Do abuso sexual ao feminicídio

OPINIÃO - Renata Maria Coimbra

Data 16/06/2019
Horário 07:10

Segundo reportagem publicada em 29 de abril de 2019, “Casos de feminicídio aumentam 76% no 1º trimestre de 2019 em SP. Oito em cada dez casos de feminicídio deste ano ocorreram dentro de casa e 26 dos 37 casos tinham autoria conhecida e foram considerados como feminicídios íntimos”, ou seja, foram cometidos por companheiros ou ex-companheiros (G1 e Globo News).

Essas informações não resultam de suposições, são dados estatísticos, reais, produzidos por fontes fidedignas. Assim, deve-se problematizar: é possível promovermos ações que enfrentem as várias formas de violência contra as mulheres? O feminicídio é o exemplo mais extremo de uma cadeia de violências, pois é fatal.
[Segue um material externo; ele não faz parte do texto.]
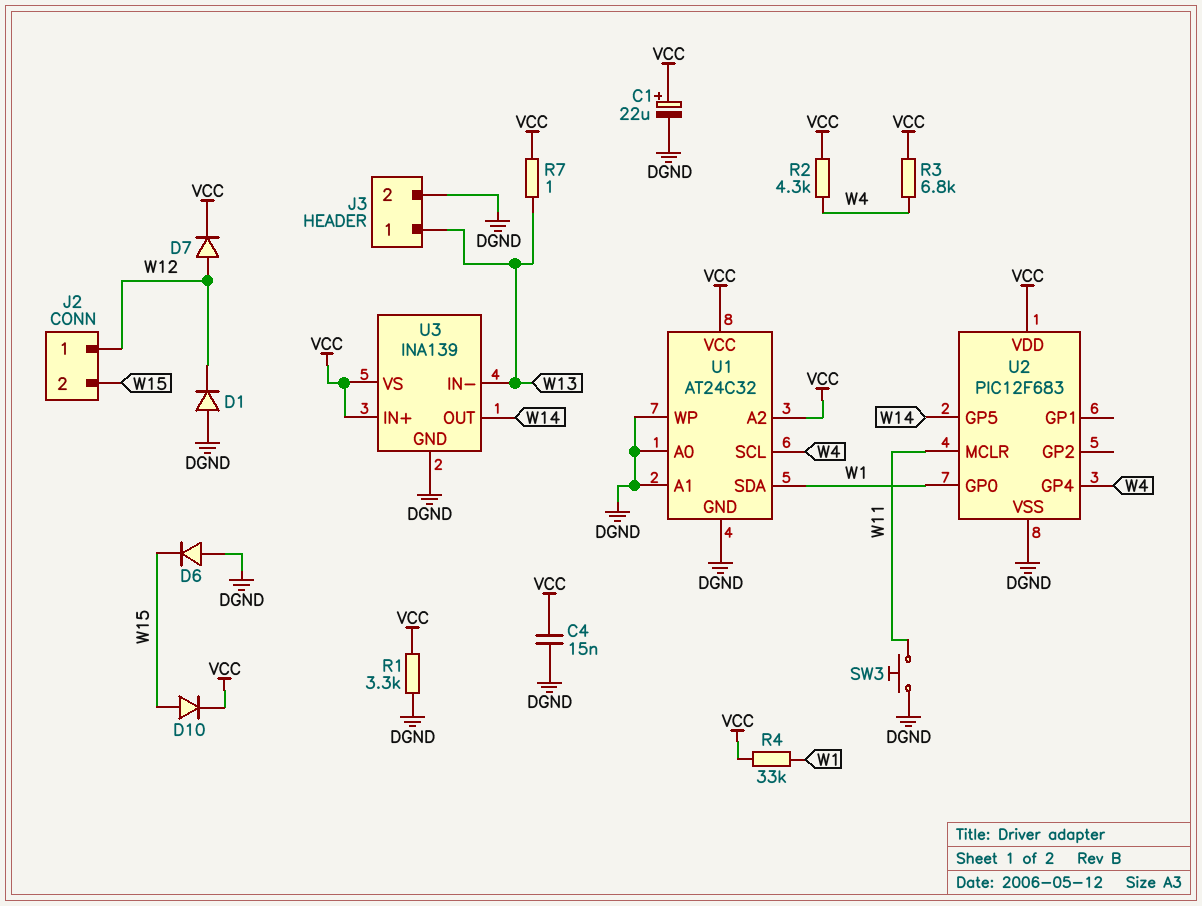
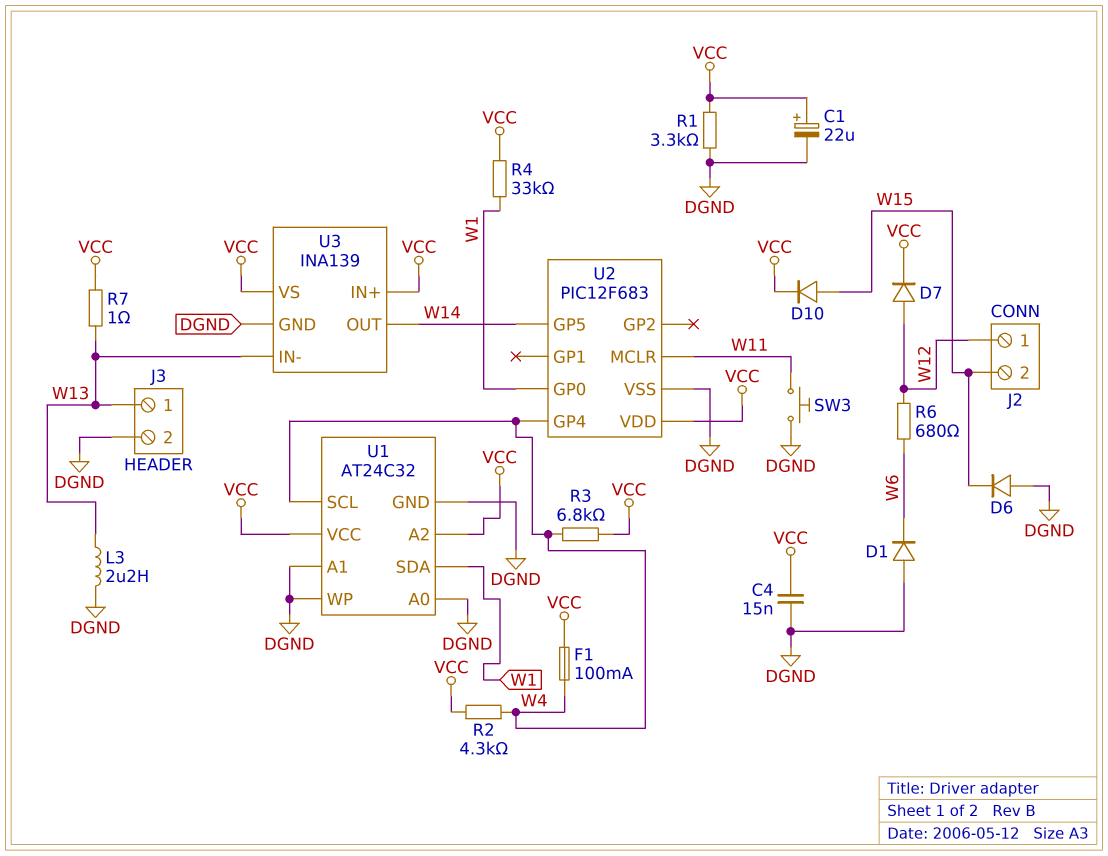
D1: diode (A DGND, K W12) -> diode (A DGND, K W6)
F1: none -> 100mA (VCC, W4)
L3: none -> 2.2uH (DGND, W13)
R6: none -> 680 (W6, W12)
Mas, infelizmente, outras formas cruéis de violência, como o abuso e a exploração sexual, também acometem muitas crianças e adolescentes em nosso país (20.330 denúncias em 2017).

Um dos caminhos para enfrentamento das várias formas de violência passa por transformações culturais e valorativas. Essas transformações podem ocorrer através de trabalhos nos diversos âmbitos educacionais – formais (através das instituições escolares) e não formais, como se dão através dos processos educacionais promovidos pelas famílias, mídia e instituições religiosas.

No âmbito da defesa e proteção de meninas e mulheres contra todas as formas de violência, acredito que o maior desafio é desconstruir masculinidades tóxicas, que insistem em desvalorizar, diminuir, atacar e matar meninas e mulheres. Este desafio tem se tornado, a cada dia, mais complexo e difícil, uma vez que vimos assistindo a propagação de discursos (oficiais) que reforçam a misoginia e uma visão absolutamente patricarcal, sendo as mulheres vistas como submissas à lógica machista e inferiorizadas frente ao poder instituído, social, histórica e culturalmente, aos homens. Tais discursos legitimam o feminicídio e a violência sexual.

Os ataques às discussões sobre as relações de gênero e aos projetos de educação afetivo-sexual no interior dos espaços escolares, devido a vários equívocos na compreensão de termos como sexualidade, orientação sexual e identidade sexual (analisados por vieses moralistas e religiosos), impedem a clareza necessária para se pensar em ações de enfrentamento às várias formas de violência contra meninas e mulheres.

Por trabalhar há mais de 20 anos com a temática da violência sexual, seja através de ações na área da pesquisa, ensino e extensão (desenvolvendo projetos de educação afetivo sexual em escolas e campanhas de mobilização e conscientização sobre as violências contra crianças e adolescentes) vinculadas à FCT-Unesp de Presidente Prudente, defendo e sempre defenderei que um dos principais caminhos para enfrentamento destas violências ocorre por meio de ações escolares, através de projetos de educação afetivo-sexual de qualidade e bem conduzidos.

Projetos de educação afetivo-sexual, tais como conheço e ajudo a desenvolver, oportunizam às crianças e adolescentes, ferramentas para seu pensamento crítico acerca de: relações interpessoais e de gênero, compreensão da diversidade sexual, problematização das relações assimétricas de poder, e principalmente, os auxilia na identificação das várias formas de violência às quais possam estar expostos e na sua autodefesa. Esta é uma das estratégias mais importantes para o fortalecimento de crianças, adolescentes e mulheres, pois quando estiverem sendo vítimas de abuso sexual e de violência de gênero (como é o caso de feminicídio) terão condições de procurar ajuda.

Discursos contrários às intervenções no âmbito da educação afetivo sexual nos espaços educacionais só protegem os violadores. Para concluir, a defesa que aqui faço está respaldada em normativas legais: Constituição Federal (1988), Estatuto da Criança e do Adolescente (1990) e dos Parâmetros Curriculares Nacionais (1996).